When a user's page is being loaded on such sites, third-party tracking and advertising services that have a relationship with the site get not only the data from their tracking cookies but also the data containing the users unique identifier from the HTTP header, he said.
Another way in which identity data is leaked to third-party providers is when a social networking site contains objects from a server that appears to be part of the site, but in reality belongs to the third-party.
At least two of the social networks surveyed were relaying personal identity data to such hidden third-party servers, the report said. Also, five of the 12 social networks surveyed were also leaking unique user identifiers via so-called Request-URIs, which identify pages or objects on a Web site.
"We don't know what the specific practice of a third-party tracking site," when it comes to using the information, Wills said. "But this information is available to them. It is particularly worrisome because third party aggregators are creeping into a lot of sites that you and I visit."
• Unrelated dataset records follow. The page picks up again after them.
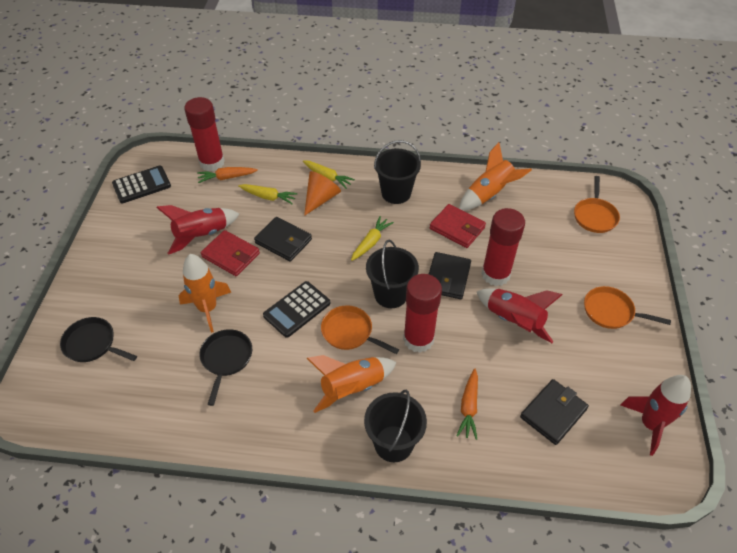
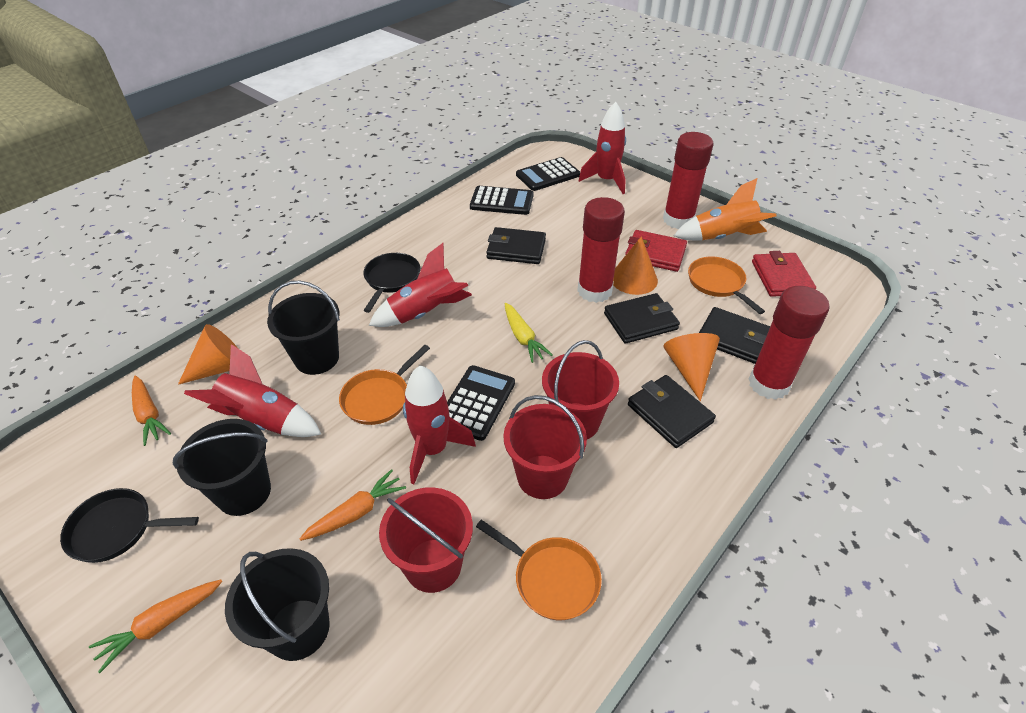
black calculator: 2 -> 3
black wallet: 3 -> 4
orange carrot: 2 -> 3
orange cone: 1 -> 3
orange rocket: 3 -> 1
red bucket: 0 -> 3
red rocket: 3 -> 4
yellow carrot: 3 -> 1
EFF staff technologist Peter Eckersley noted in the blog post that there appears to be no easy way for users of such sites to avoid being tracked in this fashion.
To mitigate the risk, users of social networking sites need to disable flash cookies and ensure that all other cookies are deleted when the browser is closed, Eckersley wrote.
Certain Firefox extensions are also available that allow users to control when third-party sites can include content or run code on their browsers and plug-ins are available to help them opt out of targeted advertising cookies, he wrote.
But the steps can be hard to follow and can limit browser functionality. "We're fearful that the vast majority of Internet users will continue to be tracked by dozens of companies -- companies they've never heard of, companies they have no relationship with, companies they would never choose to trust with their most private thoughts and reading habits," he wrote.